When vascular surgeon Paolo Zamboni reported in December 2009 that inflating a tiny balloon inside twisted veins in the neck provided relief from multiple sclerosis, he created quite a stir. The idea that surgically straightening crooked veins could somehow benefit a degenerative nerve problem was astounding. Physicians were skeptical. Zamboni himself concluded that his findings should be subjected to more rigorous testing. Regardless, many people with MS, which affects at least 250,000 people in the U.S., immediately began clamoring for the unproved treatment. Their demands, amplified through a wide range of social-networking platforms, soon proved impossible to resist. In the past year, for instance, hospitals in California, New York, Italy and Poland have offered the Zamboni treatment—at a cost of $10,000 or more because it is not covered by insurance.
Doctors found themselves playing catch-up every step of the way. Even before Zamboni published his results in the Journal of Vascular Surgery, a post on PatientsLikeMe.com (an online patient community) boasted news of his research, useful links and a dedicated Facebook URL. Community networks traded contact information detailing who would offer the procedure and where. Before-and-after videos were posted on YouTube. Like AIDS activists of 30 years ago but armed with much more powerful communications tools, patients challenged researchers and medical centers to explain why it was taking so long to offer Zamboni’s approach. Yet most MS experts believe that undergoing the procedure at the moment is a very risky proposition.
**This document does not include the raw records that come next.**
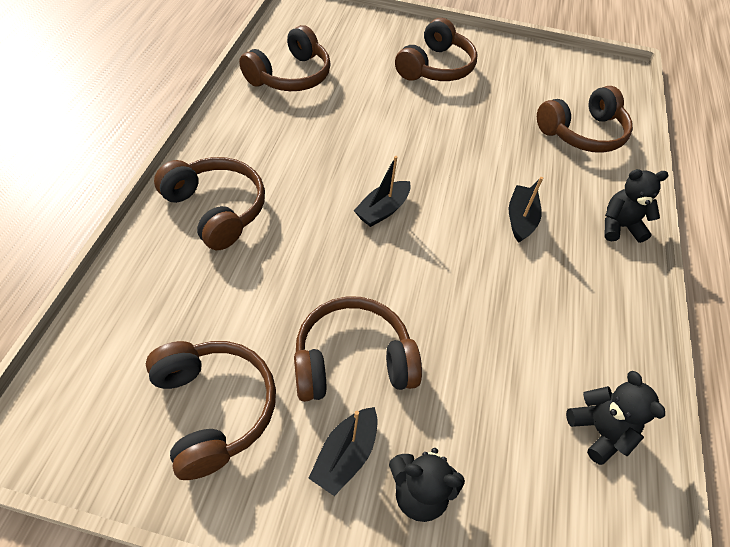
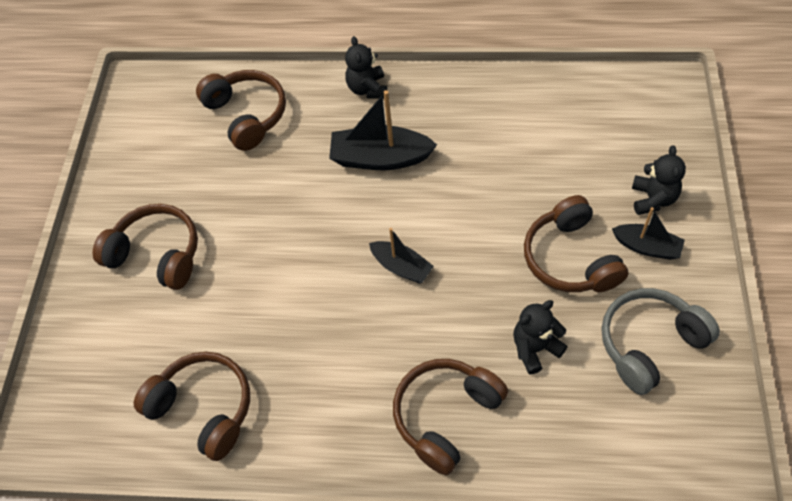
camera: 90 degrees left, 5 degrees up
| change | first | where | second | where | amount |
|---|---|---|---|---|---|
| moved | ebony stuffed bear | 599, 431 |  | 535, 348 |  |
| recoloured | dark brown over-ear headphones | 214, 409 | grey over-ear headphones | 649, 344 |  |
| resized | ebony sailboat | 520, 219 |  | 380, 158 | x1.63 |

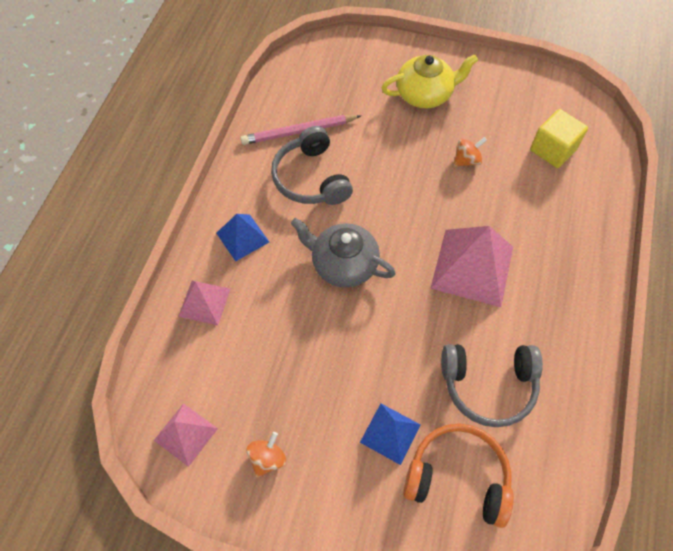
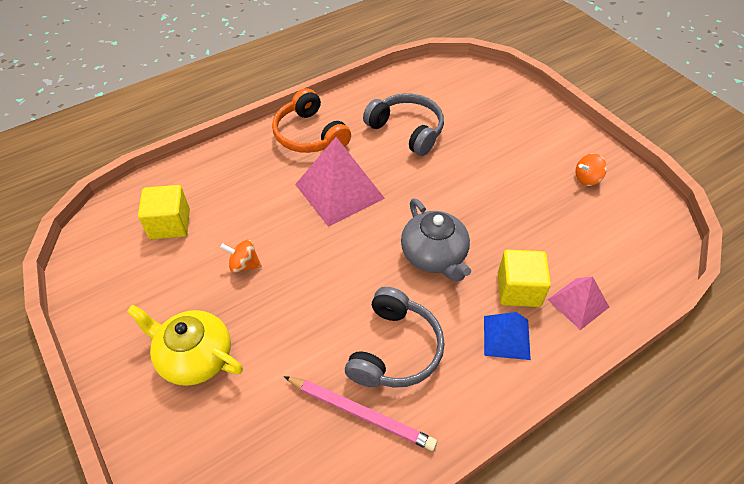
camera: 140 degrees left, 10 degrees down
| change | first | where | second | where | amount |
|---|---|---|---|---|---|
| removed | pink pyramid shape | 186, 434 |  |  |  |
| removed | cobalt pyramid shape | 390, 433 |  |  |  |
| added |  |  | yellow solid cube | 518, 289 |  |
| moved | bright orange over-ear headphones | 458, 477 |  | 310, 135 |  |

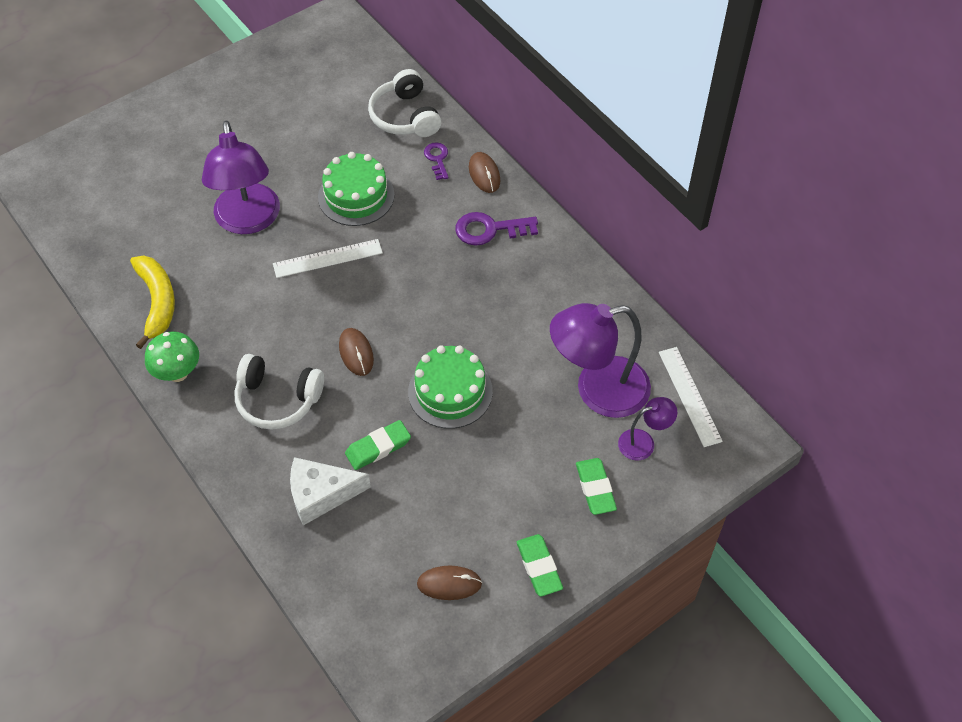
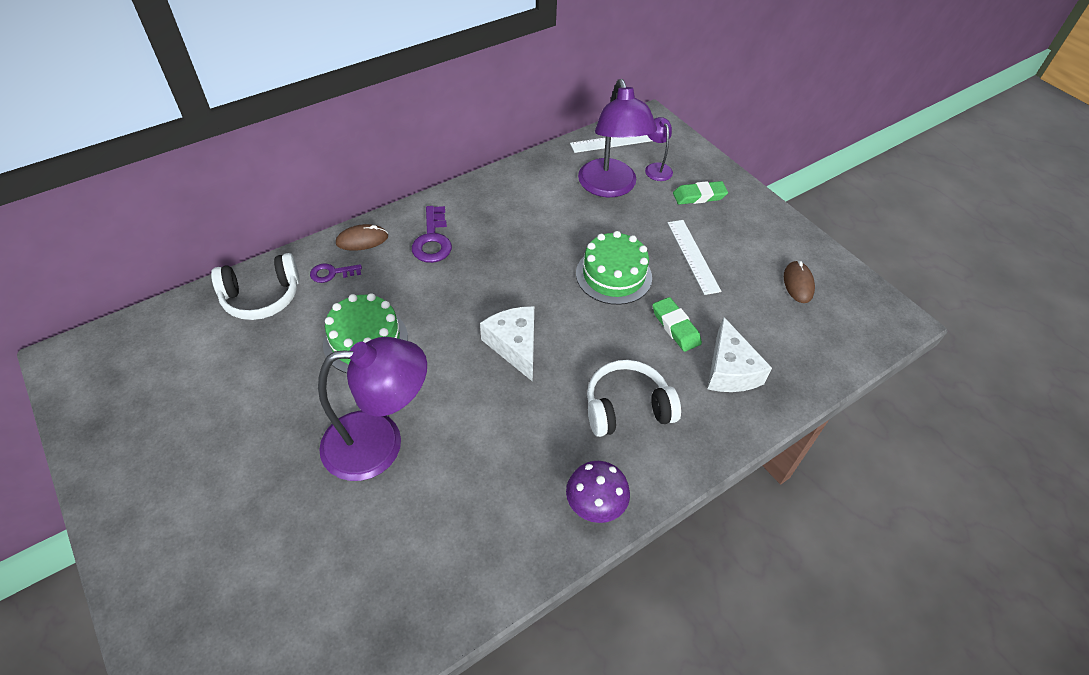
camera: 90 degrees left, 5 degrees down
| change | first | where | second | where | amount |
|---|---|---|---|---|---|
| removed | yellow banana fruit | 157, 302 |  |  |  |
| removed | dark brown mouse | 356, 353 |  |  |  |
| removed | emerald pencil eraser | 539, 567 |  |  |  |
| added |  |  | white piece of cheese | 514, 345 |  |
| moved | white straightedge | 328, 259 |  | 693, 256 |  |
| recoloured | emerald toadstool | 178, 373 | royal purple toadstool | 595, 507 |  |
| turned | white over-ear headphones | 277, 399 |  | 627, 407 | 120 degrees counterclockwise |

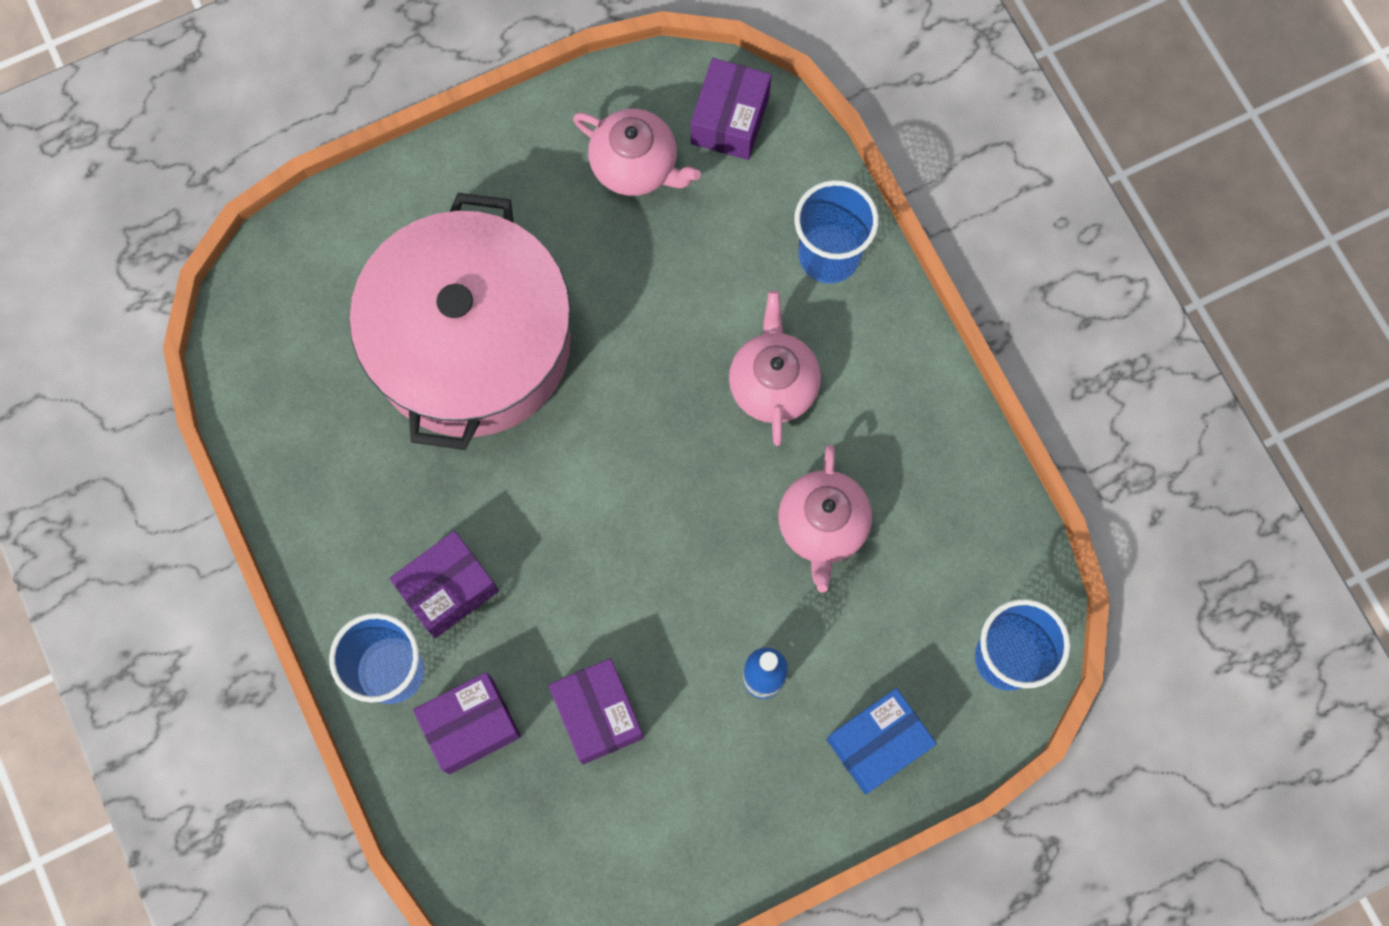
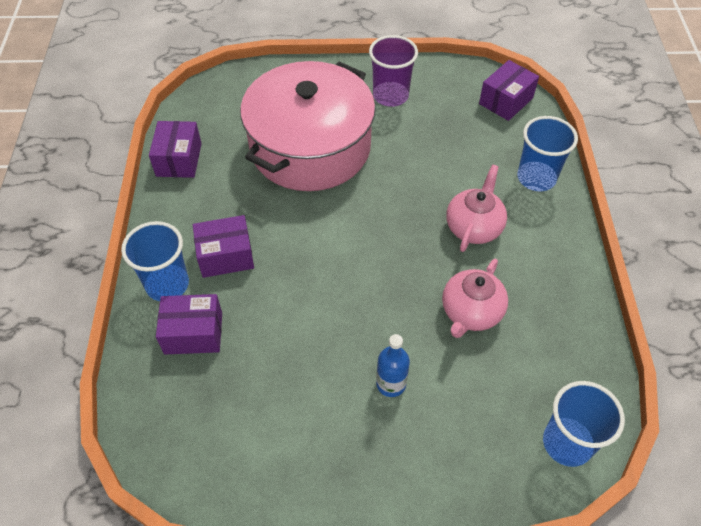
camera: 25 degrees right, 20 degrees down
| change | first | where | second | where | amount |
|---|---|---|---|---|---|
| removed | pink china teapot | 636, 166 |  |  |  |
| removed | cobalt parcel | 878, 744 |  |  |  |
| added |  |  | royal purple cup | 390, 96 |  |
| moved | royal purple parcel | 598, 714 |  | 179, 159 |  |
This episode highlights a growing challenge for patients: how to temper enthusiasm for experimental therapies, now widely and effectively marketed through personal testimonials posted online, until evidence shows that the treatments are likely to do more good than harm. “You can never blame people for being excited about something that sounds like good news, especially when they have a serious disease,” says Aaron Miller, a professor of neurology at Mount Sinai School of Medicine and chief medical officer for the National MS Society. “I think these social-media sites can have a positive function in that they allow patients to discuss research and share their experiences.” But, he adds, “they have a very major risk in leading patients to embark on therapeutic courses that are not necessarily appropriate for them or haven’t been established as being scientifically valid.”
A Dangerous Game
In the case of Zamboni’s work, it is easy to see how patients might be tempted to jump the gun and seek a treatment that initially sounds exciting. After all, the study findings came from a reputable surgeon (though not an MS researcher) publishing in a respected journal. As Daniel Simon, an interventional radiologist in Edison, N.J., says of the work: “It wasn’t Bob’s Journal of MS and Autobody Repair; it was the premier journal of vascular surgery.”
It is also easy to see why racing to get treatment can be a dangerous game to play. In the first place, one study, even a well-done one, does not show that a therapy is ready for prime time. Often in medicine, early positive findings wash away later. And Zamboni himself pointed out that the study had limitations. The small trial was not randomized, double-blinded or placebo-controlled—the combination of which is considered the gold standard in clinical research. Participants also continued to take immune system–modulating therapies known to reduce symptoms.
In the case of MS, as with some other disorders, the difficulty of knowing whether a treatment that seemed to work really did have an effect in a study is compounded by the erratic nature of the disease. The most common form—relapse-remitting MS—has a variable course marked by flare-ups amid symptom-free periods. So it is difficult to know if a certain treatment actually works or was simply taken during a naturally occurring remission. Patients taking placebo have often reported substantial improvements, according to Mount Sinai’s Miller.